12 May 2006

Spying on Americans, Round 2

First it was our international calls under attack, now it's our domestic calls.  Yesterday, USA Today (NSA has massive database of Americans' phone calls) reported that the NSA has been collecting call records of many Americans since 9/11.  If you are a customer of AT&T (including SBC), BellSouth (likely including Cingular), or Verizon, the government knows about every call you've made and recieved, on both land lines and cells. Kudos to Qwest as they are the largest telecom that did not comply.  Status of GTE, Sprint/Nextel, small carriers, and cable companies is undisclosed.

It is claimed that the information gathered is going towards detecting terrorism, and that the NSA is not collecting personal information, other than call logs.  No names, addresses, social security numbers, or other personal indentifiers are being handed over by the telecoms, but the NSA can extract this information from other sources.  Are they extracting this information?  Unclear, and likely it will never be fully clear how far this program goes.  Face it, they admited to tapping international calls, and are not denying domestic call log gathering, it's likely that thier database is far more extensive than is known now.

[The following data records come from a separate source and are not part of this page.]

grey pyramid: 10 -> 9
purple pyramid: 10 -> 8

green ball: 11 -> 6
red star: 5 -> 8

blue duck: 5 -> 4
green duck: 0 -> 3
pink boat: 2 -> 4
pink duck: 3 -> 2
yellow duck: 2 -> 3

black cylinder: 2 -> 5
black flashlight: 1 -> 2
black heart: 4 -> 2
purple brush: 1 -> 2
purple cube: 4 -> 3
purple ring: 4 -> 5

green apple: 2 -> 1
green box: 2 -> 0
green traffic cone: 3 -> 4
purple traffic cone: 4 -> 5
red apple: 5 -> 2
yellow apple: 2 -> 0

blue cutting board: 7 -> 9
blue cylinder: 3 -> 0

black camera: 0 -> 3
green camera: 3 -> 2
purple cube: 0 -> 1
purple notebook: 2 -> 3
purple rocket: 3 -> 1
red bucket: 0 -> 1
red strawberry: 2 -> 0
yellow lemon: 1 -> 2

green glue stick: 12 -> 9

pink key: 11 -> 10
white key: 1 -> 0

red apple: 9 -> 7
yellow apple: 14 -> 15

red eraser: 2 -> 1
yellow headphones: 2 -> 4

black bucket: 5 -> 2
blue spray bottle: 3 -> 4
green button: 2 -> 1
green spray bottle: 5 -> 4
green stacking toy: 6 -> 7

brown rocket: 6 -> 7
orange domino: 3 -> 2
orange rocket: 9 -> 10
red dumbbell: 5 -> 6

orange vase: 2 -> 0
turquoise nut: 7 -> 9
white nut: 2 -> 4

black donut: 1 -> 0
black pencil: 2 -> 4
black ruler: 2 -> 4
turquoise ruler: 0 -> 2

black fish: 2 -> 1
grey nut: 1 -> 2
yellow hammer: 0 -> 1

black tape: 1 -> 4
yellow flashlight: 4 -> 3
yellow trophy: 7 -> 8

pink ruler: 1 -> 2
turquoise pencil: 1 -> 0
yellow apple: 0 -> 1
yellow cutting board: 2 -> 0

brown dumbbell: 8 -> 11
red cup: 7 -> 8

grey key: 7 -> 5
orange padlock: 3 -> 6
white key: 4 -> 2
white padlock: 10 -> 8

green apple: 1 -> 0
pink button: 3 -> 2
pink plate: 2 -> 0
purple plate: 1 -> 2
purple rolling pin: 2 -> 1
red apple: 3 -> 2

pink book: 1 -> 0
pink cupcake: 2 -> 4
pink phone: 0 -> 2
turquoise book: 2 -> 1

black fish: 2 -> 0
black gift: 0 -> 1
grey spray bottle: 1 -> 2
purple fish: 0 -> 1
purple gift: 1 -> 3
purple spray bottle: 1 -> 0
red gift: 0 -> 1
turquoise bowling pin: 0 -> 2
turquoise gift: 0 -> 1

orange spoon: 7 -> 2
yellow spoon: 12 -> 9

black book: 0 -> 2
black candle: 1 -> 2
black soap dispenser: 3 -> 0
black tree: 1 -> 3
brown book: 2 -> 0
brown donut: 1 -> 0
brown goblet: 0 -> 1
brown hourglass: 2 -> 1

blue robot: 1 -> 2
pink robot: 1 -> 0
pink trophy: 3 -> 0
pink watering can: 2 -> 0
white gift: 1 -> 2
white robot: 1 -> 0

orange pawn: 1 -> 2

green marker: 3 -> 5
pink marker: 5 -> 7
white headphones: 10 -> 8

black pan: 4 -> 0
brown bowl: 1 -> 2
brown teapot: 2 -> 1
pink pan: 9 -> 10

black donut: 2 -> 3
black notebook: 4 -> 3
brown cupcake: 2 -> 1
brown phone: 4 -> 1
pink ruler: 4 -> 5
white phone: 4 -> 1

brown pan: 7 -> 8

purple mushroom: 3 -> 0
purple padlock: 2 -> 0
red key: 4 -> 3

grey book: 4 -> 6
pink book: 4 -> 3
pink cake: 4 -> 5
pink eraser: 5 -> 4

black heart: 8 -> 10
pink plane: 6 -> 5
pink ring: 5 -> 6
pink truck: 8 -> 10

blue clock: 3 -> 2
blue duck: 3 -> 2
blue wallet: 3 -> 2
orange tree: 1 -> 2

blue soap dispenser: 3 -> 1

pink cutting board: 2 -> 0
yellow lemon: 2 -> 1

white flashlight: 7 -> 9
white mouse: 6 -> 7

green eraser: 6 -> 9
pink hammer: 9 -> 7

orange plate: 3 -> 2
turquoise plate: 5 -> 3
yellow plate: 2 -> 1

What really gets me is Bush's response yesterday.  (AP via Yahoo! News -- Text: Bush's Comments on NSA Activities)  Basically he didn't address anything important, yeah, big shock.  Here's the meat and potatoes of his announcement, with my commentary.  "First, our international activities strictly target al-Qaida and their known affiliates. Al-Qaida is our enemy, and we want to know their plans."  Why discuss the international activites, when it's the domestic activites at stake?  This affects over 200 million customers, which is a majority of the people in the United States.  Looks like we are all terrorists.  But yeah, Al-Qaida is our enemy, and always has been our enemy, how silly of me, here's my call records, and while you're at it here's my internet history, and the TV channels I watch, just don't let Al-Qaida kill me.  These actions go farther than Al-Qaida, this is about controlling the masses with fear.  "Second, the government does not listen to domestic phone calls without court approval."  But they do collect call logs without court approval,  someone give this man Section 222 of the Communications Act of 1934 which requires court approval for these very actions.  "Third, the intelligence activities I authorized are lawful and have been briefed to appropriate members of Congress, both Republican and Democrat."  Repulicans, Democrats, Libertarians, Greens, or whatever, it doesn't matter who you told to break the law, but the law has been broken.  Sure, there may be a Presidential Order written to supercede laws you want to break, but are those orders legal?  We'll soon see.  "Fourth, the privacy of ordinary Americans is fiercely protected in all our activities."  Um, how can anyone claim this.  A simple cross reference of the call log database, with other databases with personal information is all that's needed to completely destroy any shred of privacy we have remaining.  And that's ingoring the fact that collecting call data is a major breech in privacy.  If I  call 1-900-HOT-SEX,  and the government knows about it, that's my privacy you aren't protecting.